USD: Despite the post FOMC meeting sharp rise in US Treasury yields and the fall in equity markets yesterday, the spillover into FX markets has been fairly underscoring the two-way risk outcomes surrounding the latest Fed decision. First, by allowing to run the economy hot and leaving the long end US Treasury yields unprotected, the risk of another sell-off in US Treasury yields is a potential headwind to cyclical FX. Second, by signalling not to rush to increase interest rates, the prospect of deeply negative USD front end real rates and the rebounding economy point to USD softness. As long as the former does not dominate, this should provide same breathing room to cyclical FX ahead of the anticipated economic recovery in Q2.
CAD: The CAD looked a little limp yesterday with significant weakness in crude oil prices driving the USD back above 1.25. Crude oil has rebounded nearly a dollar so far today, providing a lift for the CAD, and spreads remain CAD-supportive but the drive for further CAD gains may have weakened a little in the short run. Canadian Retail Sales are expected to fall 3.0% in January. Forecasts are heavily skewed to the downside.

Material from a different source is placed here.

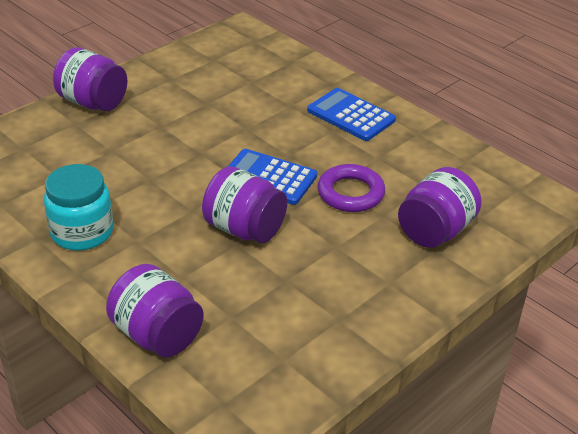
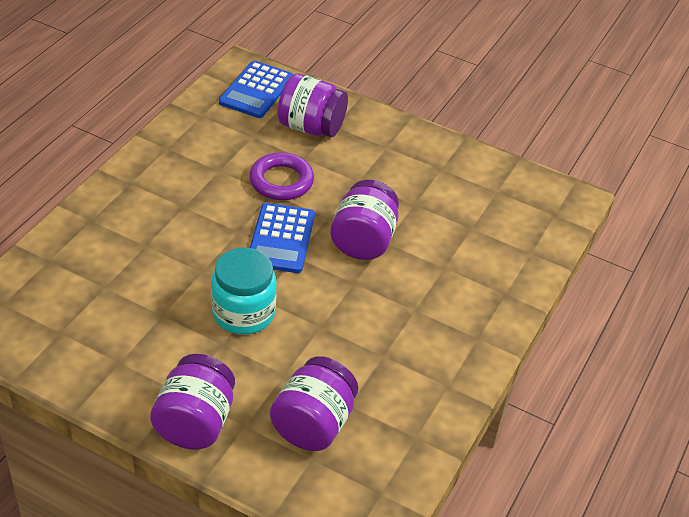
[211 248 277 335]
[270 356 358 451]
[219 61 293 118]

EUR: With the AstraZeneca vaccine obtaining clearance from the EMA yesterday, downside to the already modestly undervalued EUR should be limited today. We expect EUR/USD to hold above 1.1900.
GBP: The BoE meeting didn’t rock the upbeat sterling boat yesterday and the constructive GBP outlook remains in place. With the BoE not materially leaning against higher gilt yields and the currency strength, GBP is set to continue reaping the dividend of the faster vaccination process.